Neural networks consist of layers of nodes (artificial neurons): an input layer, one or more hidden layers, and an output layer. Each node connects to others with associated weights and thresholds. If a node’s output exceeds its threshold, it activates and passes data to the next layer [41]. Common activation functions include Step, ReLU, Sigmoid, and Tanh, which enable the network to interpret non-linear and complex data patterns [40].
Each node functions like a regression model, with inputs, weights, a bias (or threshold), and an output. Inputs are multiplied by their weights, summed, and passed through an activation function, which determines the output. If the result surpasses a threshold, the node activates, sending its output as input to the next node [35].
During training, the model’s accuracy is assessed using a cost (or loss) function. The goal is to minimize this function by adjusting weights and biases through a process called gradient descent [40]. This iterative method helps the model learn the optimal parameters by reducing errors and converging toward a local minimum [35,41].
Configuring an artificial neural network (ANN) involves experimentation with factors like learning rate, decay, momentum, the number of hidden layers, and nodes per layer. This process requires multiple training runs to refine the model [40,41,43].
ANNs offer several advantages, including their ability to handle complex classification problems with numerous parameters, model non-linear relationships efficiently, perform numerical predictions, and work without assumptions about data distribution. However, they have drawbacks, such as slow training and application phases, lack of interpretability, and the absence of hypothesis testing or statistical metrics like p-values for variable comparison [41].
The package used to model the neural network was “neuralnet” (v. 1.44.2). Cross-validation with grid search was performed to find the best hyperparameters. The hyperparameters were tuned in the grid search: “hidden” (number of neurons in the hidden layers). The values tested were one layer with two or three neurons and two hidden layers with two neurons in each one. Cross-validation was conducted by splitting the training data into five folds.
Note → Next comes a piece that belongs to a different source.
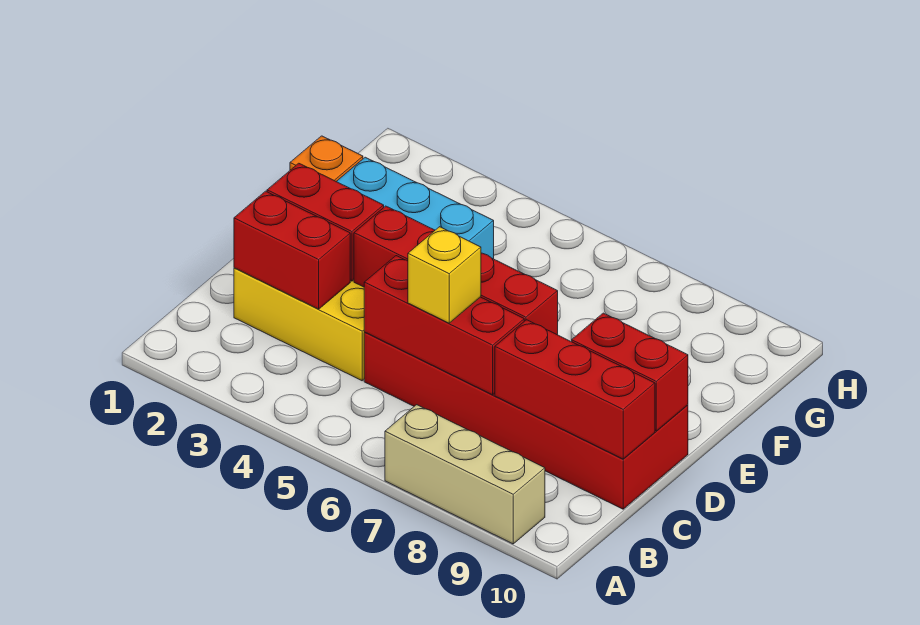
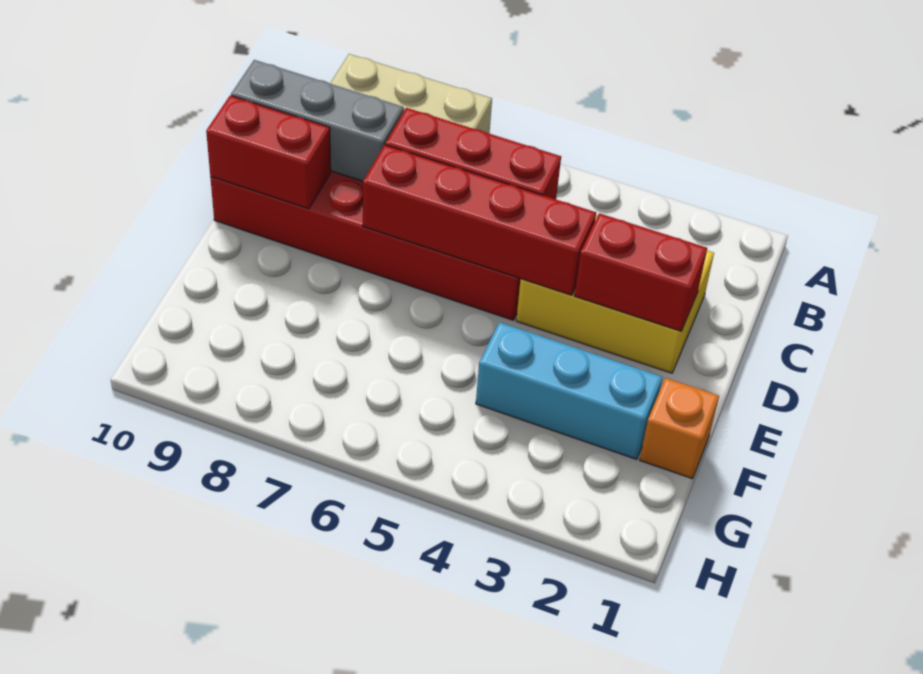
red brick C2:C3 level 2 -> none
yellow brick C6 level 3 -> none
red brick C8:C10 level 2 -> grey brick C8:C10 level 2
The AUC metric was calculated for each fold using the “roc” function from the “pROC” package (v. 1.18.5). The average AUC across the folds was recorded for each hyperparameter. After the grid search, a final model was trained on the complete training data using the chosen configuration, which demonstrated the best performance. The training used the “rprop+” (resilient propagation) algorithm, with a logistic activation function and non-linear output.

3.3.5. Extreme Gradient Boosting (XGBoost)

Gradient Boosting (GB) is an ensemble-supervised machine learning algorithm applicable to both classification and regression tasks. The final model is formed by combining numerous individual models. Gradient Boosting trains these models sequentially, assigning greater weight to instances with incorrect predictions. This ensures that challenging cases receive more focus during training. The process minimizes a loss function incrementally, similar to the weight optimization in Artificial Neural Networks (ANNs) [35,41].
In GB, after weak learners are built, their predictions are compared to actual values. The difference between predictions and actual values represents the model’s error rate. This error is used to calculate the gradient, the partial derivative of the loss function. The gradient indicates the direction in which model parameters should be adjusted to reduce errors in subsequent iterations. Unlike ANNs, where a single model minimizes the loss function, GB combines predictions from multiple models. Consequently, GB uses hyperparameters from random forests, such as the number of trees, along with others, like the learning rate and loss function, typical of ANN models [35,40].
Boosting combines numerous weak learners—models slightly better than random guessing—into a strong learner. These weak learners are trained sequentially to correct errors from previous models, and through numerous iterations, they are transformed into a robust model [35,40,41].
XGBoost, a variant of GB, introduces several enhancements. It employs L1 and L2 regularization to improve generalization and reduce overfitting. Unlike traditional GB, which uses the first partial derivative of the loss function, XGBoost leverages the second partial derivative, providing more detailed information about the gradient’s direction. Additionally, XGBoost is faster due to parallelized tree construction, can handle missing values directly, and requires less data preparation, making it more efficient and scalable [40]. However, XGBoost may underperform when the training dataset has significantly fewer observations than features, and it is not ideal for computer vision, natural language processing, or regression tasks requiring continuous output prediction or extrapolation beyond the training data range. Additionally, XGBoost requires careful parameter tuning for optimal performance, and its complexity can make model interpretation challenging [35].
The package used to estimate the XGBoost model was the “xgboost” package (v. 1.7.8.1). A grid search was conducted to find the best combination of hyperparameters for XGBoost through cross-validation. The following hyperparameters were varied: “eta” (learning rate), “max_depth” (maximum depth), and “nrounds” (number of rounds). The values tested for hyperparameters in the grid search were the following: eta (0.001, 0.01, 0.10), maxdepth (3, 5, 10), and nrounds (100, 500, 1000). Cross-validation was performed using the “xgb.cv” function with 5 folds. The error metric “test_error_mean” was recorded for each combination of hyperparameters, and the configuration with the lowest average error was selected.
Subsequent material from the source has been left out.